We can only argue about what estimates of plausibilities we attribute to certain theories and I'm not going wasting my time on that anymore.

I wouldn't want to accept St. John of Damascus as a reliable source on the historicity of Mohammed or think of him as a great authority on lineages of ethnic groups.  Also if there was a Mohammed he didn't have a book. The first written Koranic texts (Samarkand codex) were collected by Uthman 20 years after Mohammed's death. This would still be before John of Damascus' time, attributing not to his trustworthiness as a source about a Mohammed biography.

Comment by Hope on February 5, 2011 at 6:36pm

Historians have different views of the story of the Arian monk Bahira ,, they were not sure whether he was Arian or Nestorian or when did he met Muhammad...


The aim of Islam IS the aim of those monks and priests which is to punish Jews..

 


So, they made that heresy "Islam".. claiming that Allah wants to punish Jews because of what they did to the Messiah Jesus. 



About your questions:


1. According to the Koran it is blasphemy to call God “Father” or “Abba”?

-It is blasphemy to call Allah as father of Jesus.. lol, but in Islam they have a lot of things which are not acceptable!

 

2. Does the prophet Mohammad recognize God as Father?

-Muhammad can’t consider Allah as a father because he is afraid of him, not sure if he'll go to heaven or not.

 

3. What about the Holy Spirit?

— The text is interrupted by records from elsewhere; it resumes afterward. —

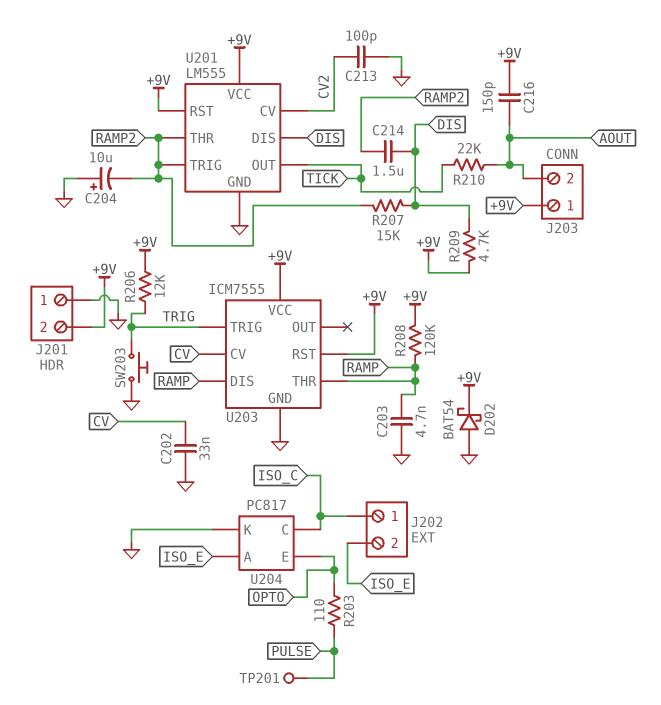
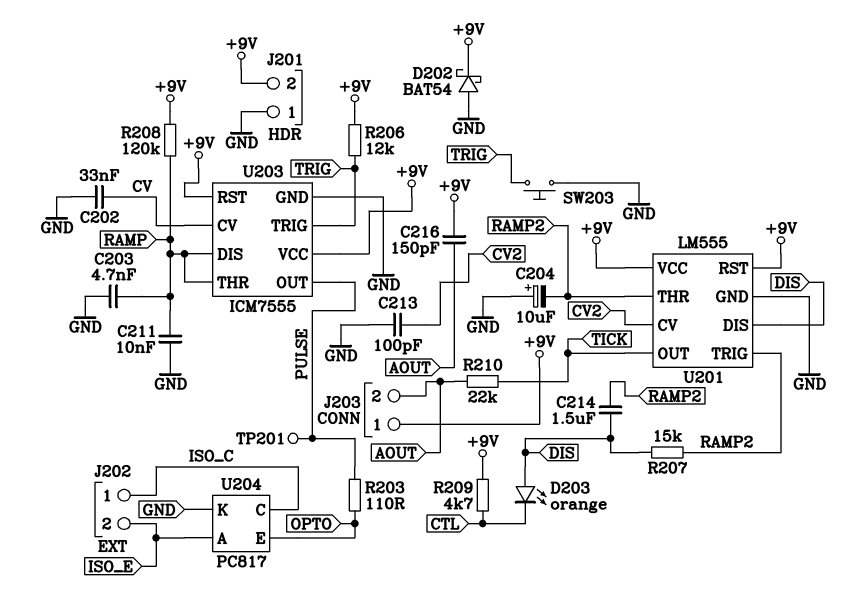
C211: none -> 10nF (GND, RAMP)
D203: none -> LED orange (A DIS, K CTL)
R209: 4.7k (+9V, DIS) -> 4.7k (+9V, CTL)
U203 pin OUT: none -> PULSE

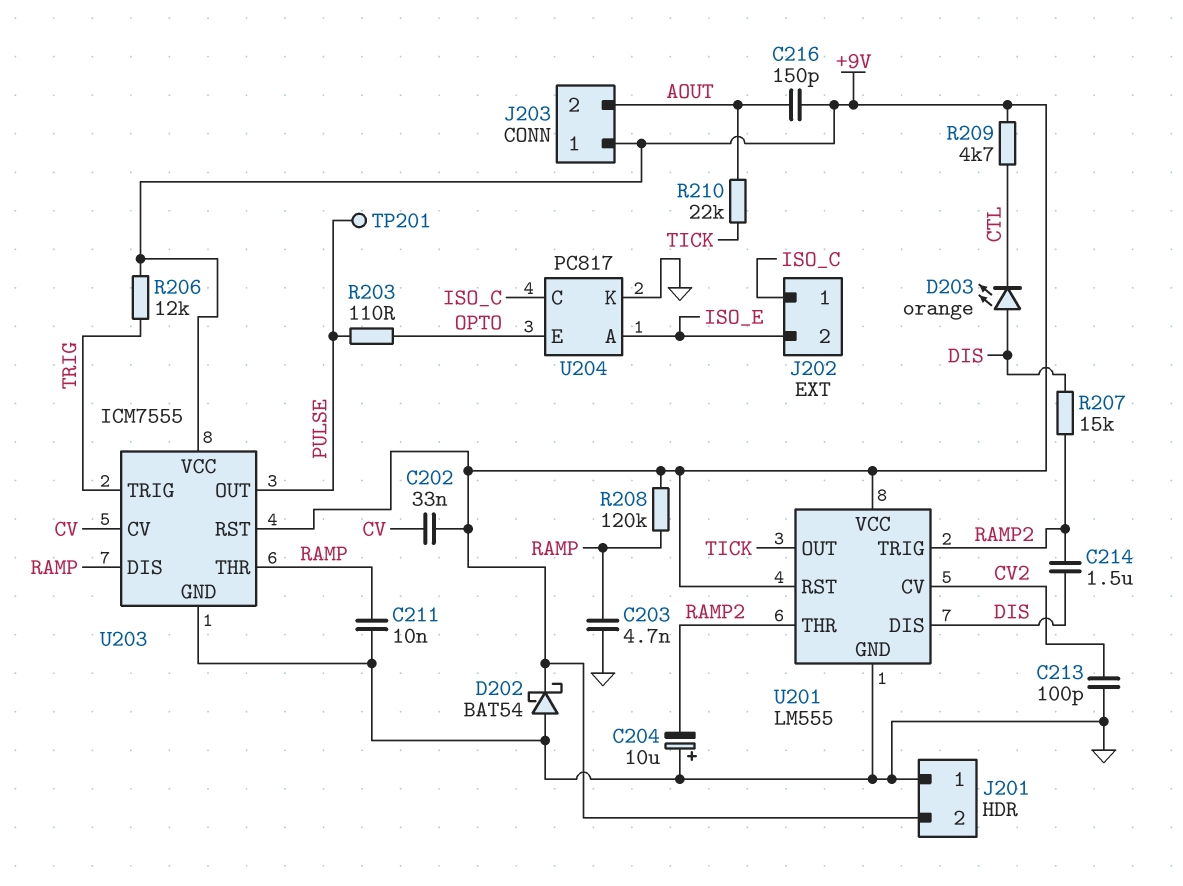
C202: 33nF (CV, GND) -> 33nF (+9V, CV)
SW203: button (GND, TRIG) -> none

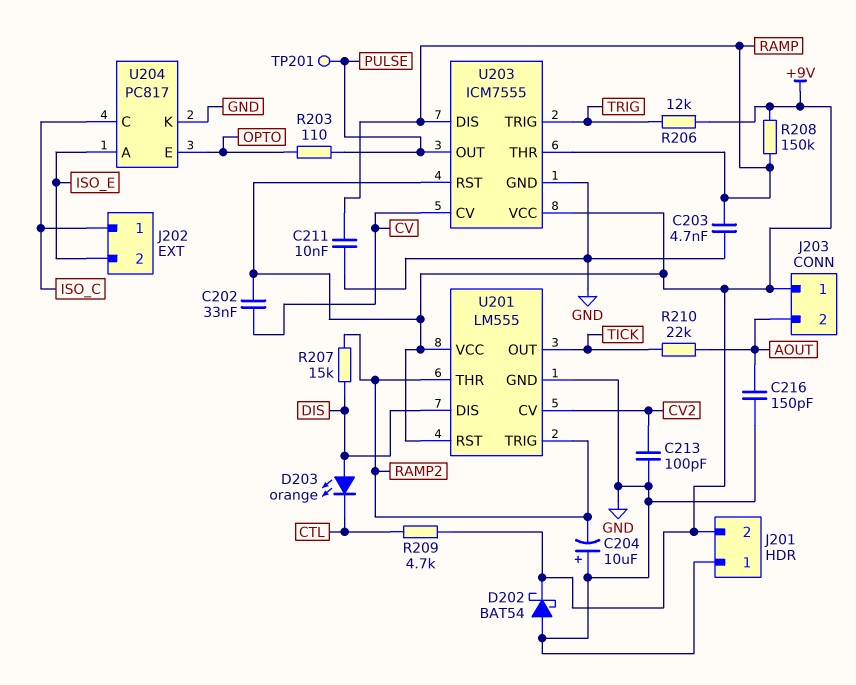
C214: 1.5uF (DIS, RAMP2) -> none
C216: 150pF (+9V, AOUT) -> 150pF (AOUT, GND)
R208: 120k (+9V, RAMP) -> 150k (+9V, RAMP)

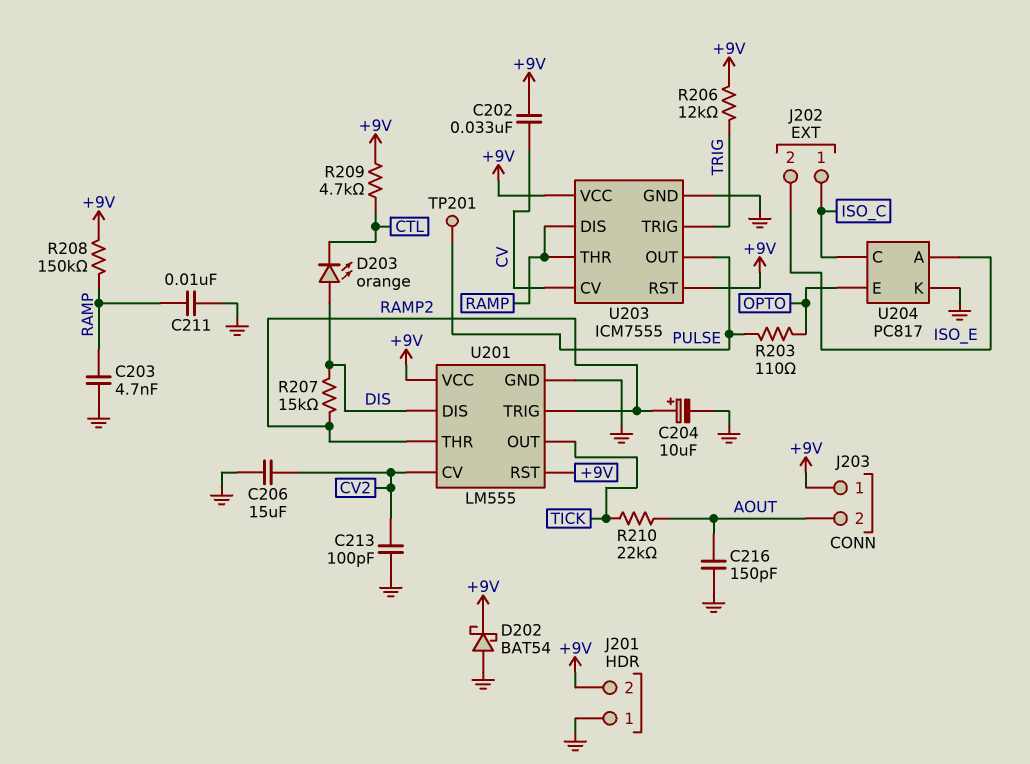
C204: 10uF (plus GND, minus RAMP2) -> 10uF (plus RAMP2, minus GND)
C206: none -> 15uF (CV2, GND)

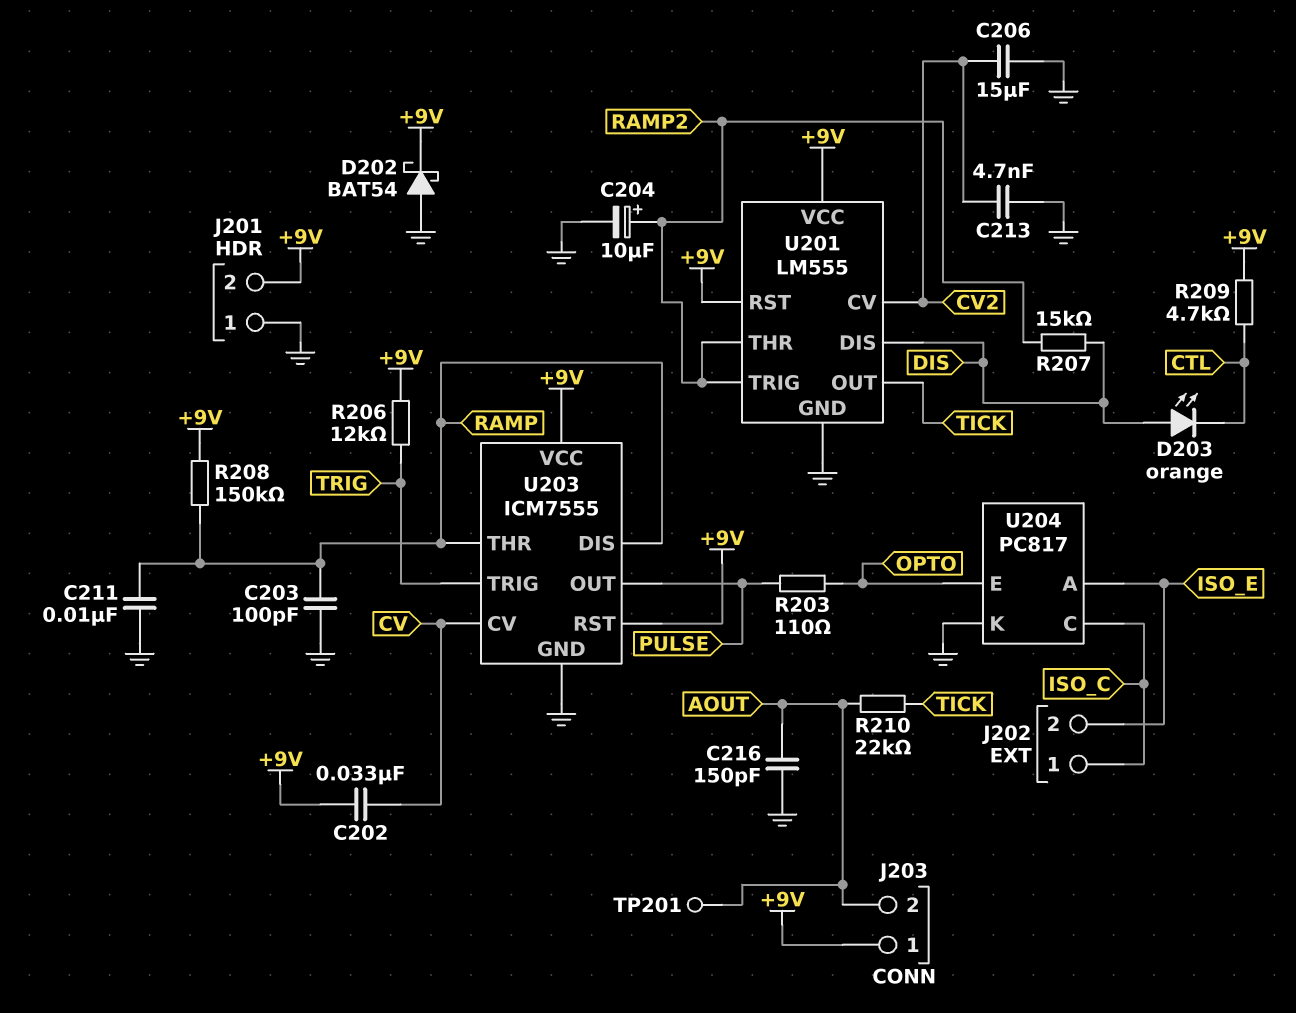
C203: 4.7nF (GND, RAMP) -> 100pF (GND, RAMP)
C213: 100pF (CV2, GND) -> 4.7nF (CV2, GND)
TP201: test point (PULSE) -> test point (AOUT)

Is the Holy Spirit present in the Koran?
-The Holy Spirit is that angel called Gabriel, who strangled Muhammad When he was in the cave...You know monks like caves..


# Is God Love in Islam?
Allah loves himself :) lol

He is ordering Muslims to kill themselves in order to satisfy his ego!

 

Comment by Hope on February 5, 2011 at 6:55pm

 

There are phrases of love in the Makian Surahs “Chapters” of the Koran because at that time of the revelation in Mecca, he was surrounded by Christians who supported him and inspired him with that love that they have learned from the Bible..


that's how Islam got it's inspiration of love from Christianty.

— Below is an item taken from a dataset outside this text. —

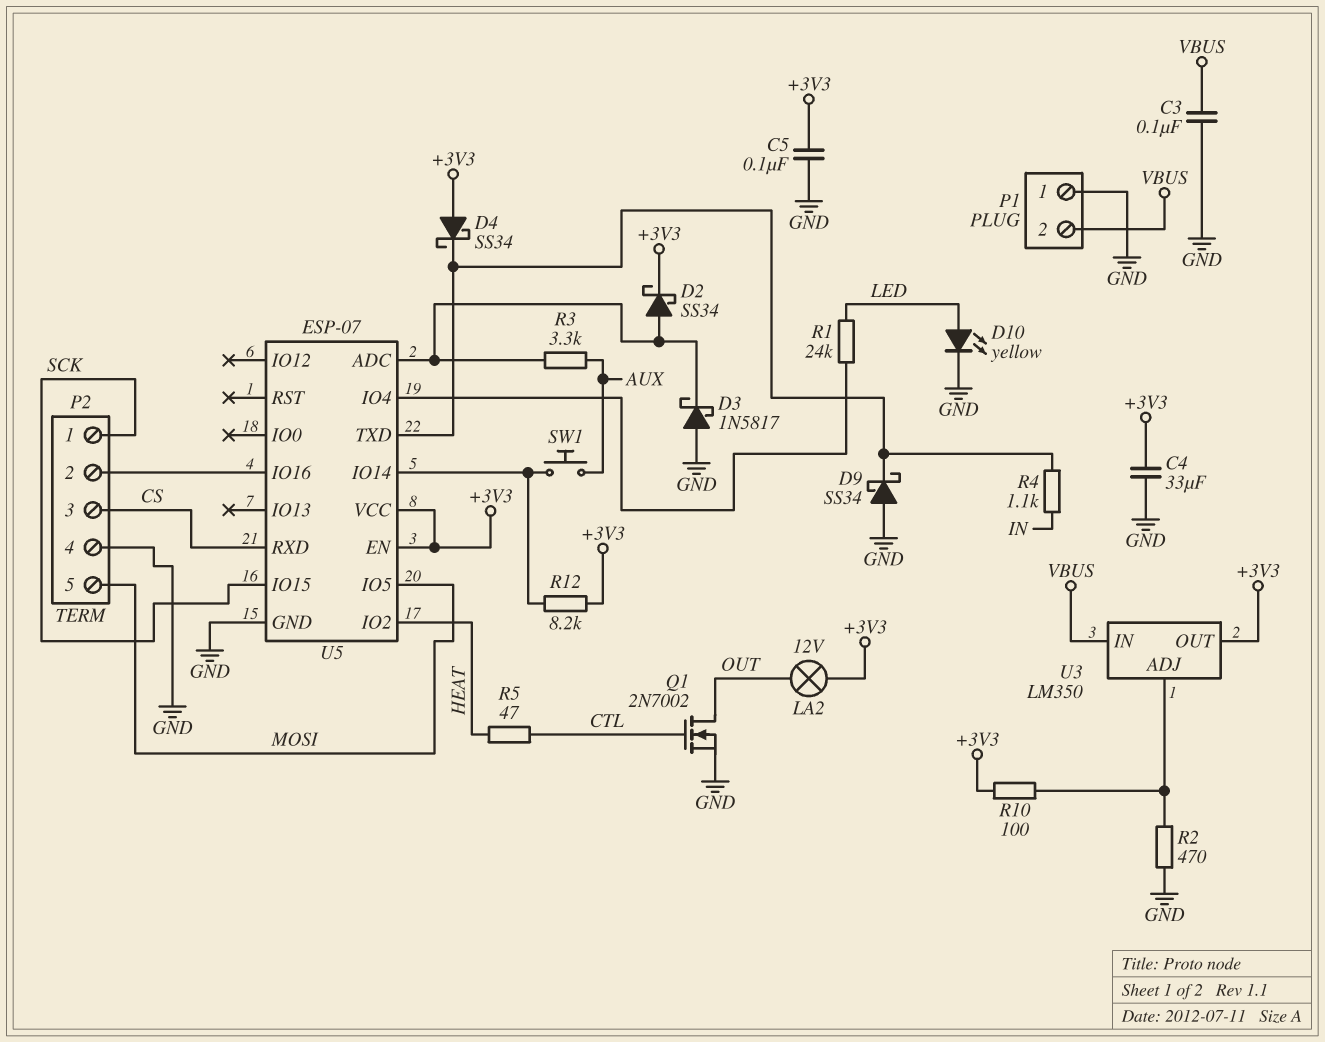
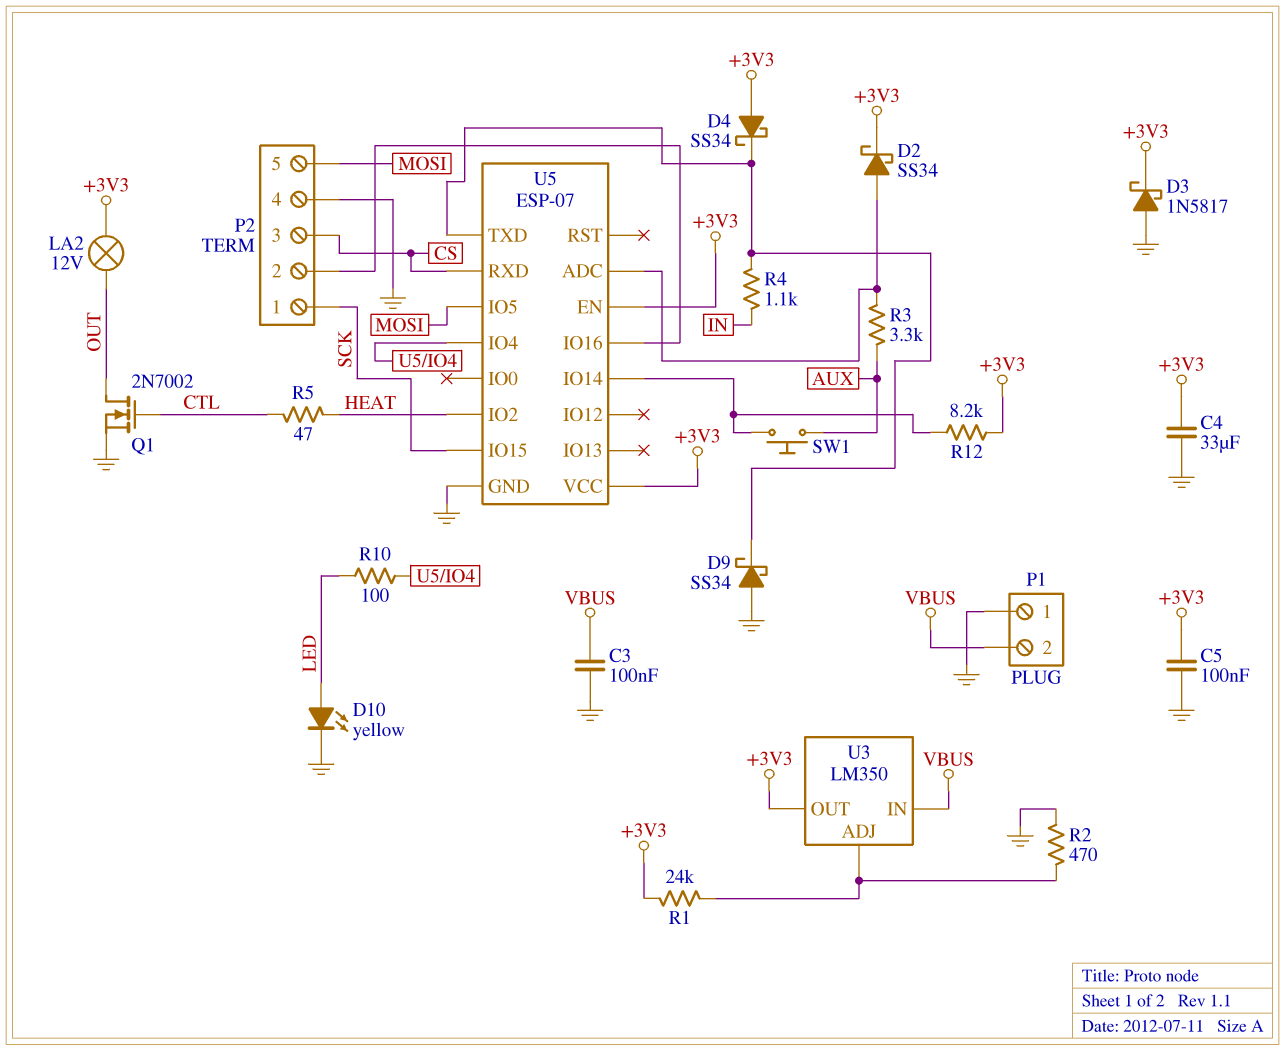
D3: schottky 1N5817 (A GND, K U5/ADC) -> schottky 1N5817 (A GND, K +3V3)
R1: 24k (LED, U5/IO4) -> 24k (+3V3, U3/ADJ)
R10: 100 (+3V3, U3/ADJ) -> 100 (LED, U5/IO4)

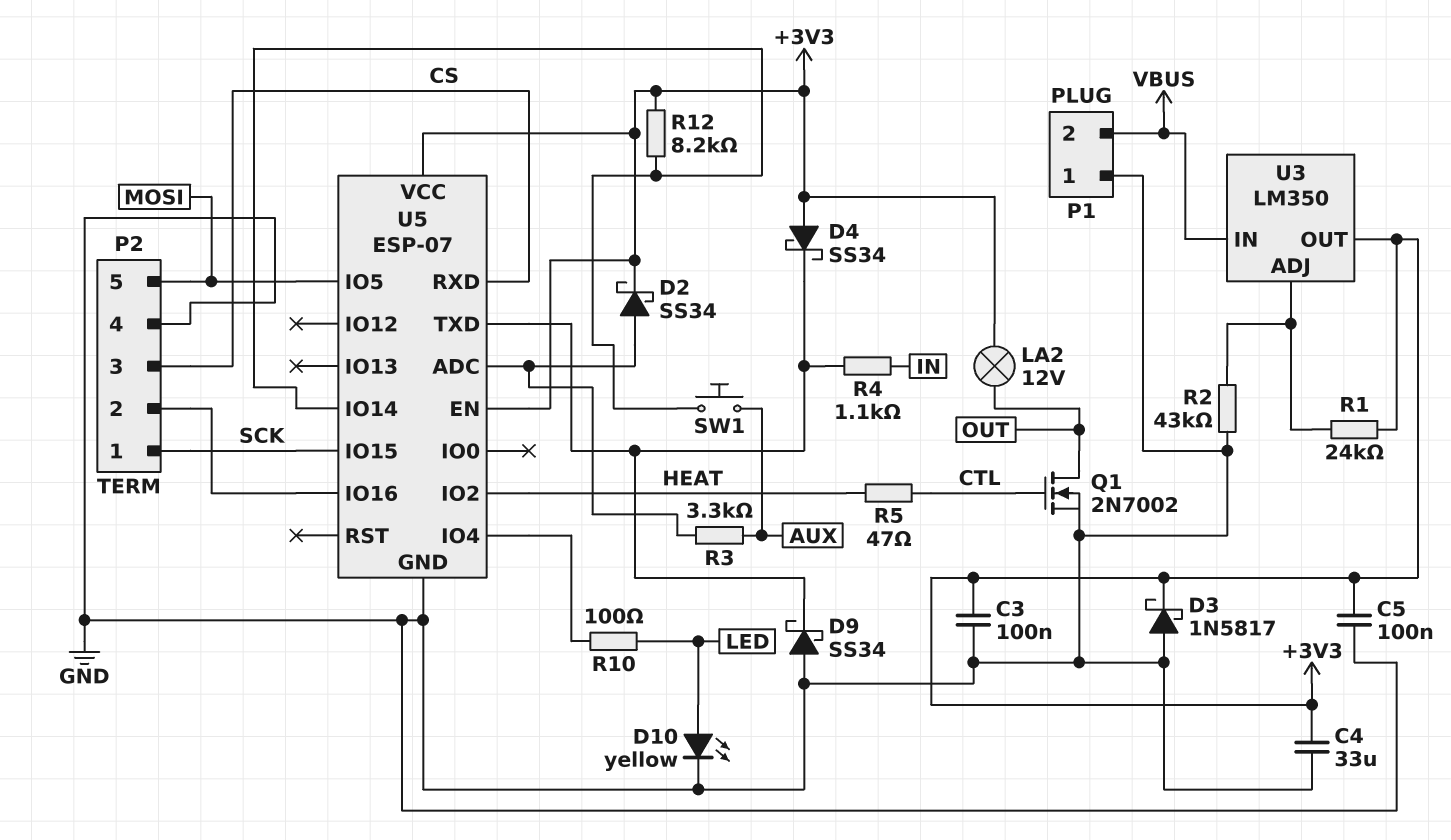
C3: 100nF (GND, VBUS) -> 100nF (+3V3, GND)
R2: 470 (GND, U3/ADJ) -> 43k (GND, U3/ADJ)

But at that time of the Madanian revelation, the Koran turned to violence and hatred, because Muhammad was surrounded by Jews who rejected him.

 

>In Mecca pagans mocked of Muhammad and Christians supported him..


>In Madina Jews mocked of Muhammad and his s
word supported him ..

 

 
Comment by Aliqs Suguitan on February 6, 2011 at 9:59am

Has anyone studied the holy Qur'an? If you did tell me that this is true.

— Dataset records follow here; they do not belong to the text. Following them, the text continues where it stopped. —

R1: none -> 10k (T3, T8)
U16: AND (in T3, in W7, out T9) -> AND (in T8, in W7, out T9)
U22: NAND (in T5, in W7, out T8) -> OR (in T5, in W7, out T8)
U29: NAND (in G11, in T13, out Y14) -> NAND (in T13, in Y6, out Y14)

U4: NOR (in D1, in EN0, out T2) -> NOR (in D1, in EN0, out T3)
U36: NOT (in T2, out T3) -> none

Where the Sharia law can be imposed, an atheist or any non Muslim infidel has 3 options:

1. To convert to Islam, and do all a Muslim must do, including: Pray 5 times a day; Stone to death any adulatress;  Chop off the hand of thief;  Praccctice Taqiyya against all infidels; etc.;

2. If you would rather not convert but remain non Muslim - to pay the ridiculously high infidel tax, meaning to pay the equivalent of half your land's produce or half your income; or

3. If you would neither convert nor pay the tax for non Muslims, then your 3rd option is to die.

Tell me it is true that the Qur'an requires the above, and a Muslim must believe this, as long as he/she remains a Muslim. The Sharia, being from God, is the highest law, and no man-made law can ever contradict nor supplant it.  Finally, is it true that the punishment for a Muslim who leaves the faith is death?

Comment by Claudia Mercedes Mazzucco on February 9, 2011 at 6:33pm
To Adriana:

An European identity in the western world - even when we were born in America - derives totally from his/her understanding of Christianity, professing the faith or not.

For me the statement “I am Christian” is no different from the statement “I am Italian.” At the most basic level, when I say, “I am Christian,” I am defining myself by my roots. But while I am not declaring myself the daughter of my parents and the descendent of Italian immigrants, the core values of Christianity is the foundation of our identity, the base upon which all other aspect of my Self will be balanced.
Comment by Claudia Mercedes Mazzucco on February 9, 2011 at 6:34pm
"You always have to do with what you’re inherited, your tradition and language. I know I’m white and male and a Christian and I know the situation in which I find myself, which provides me with my resources and my limits. I concede that, if I were born somewhere else in some other time, I would believe different things.”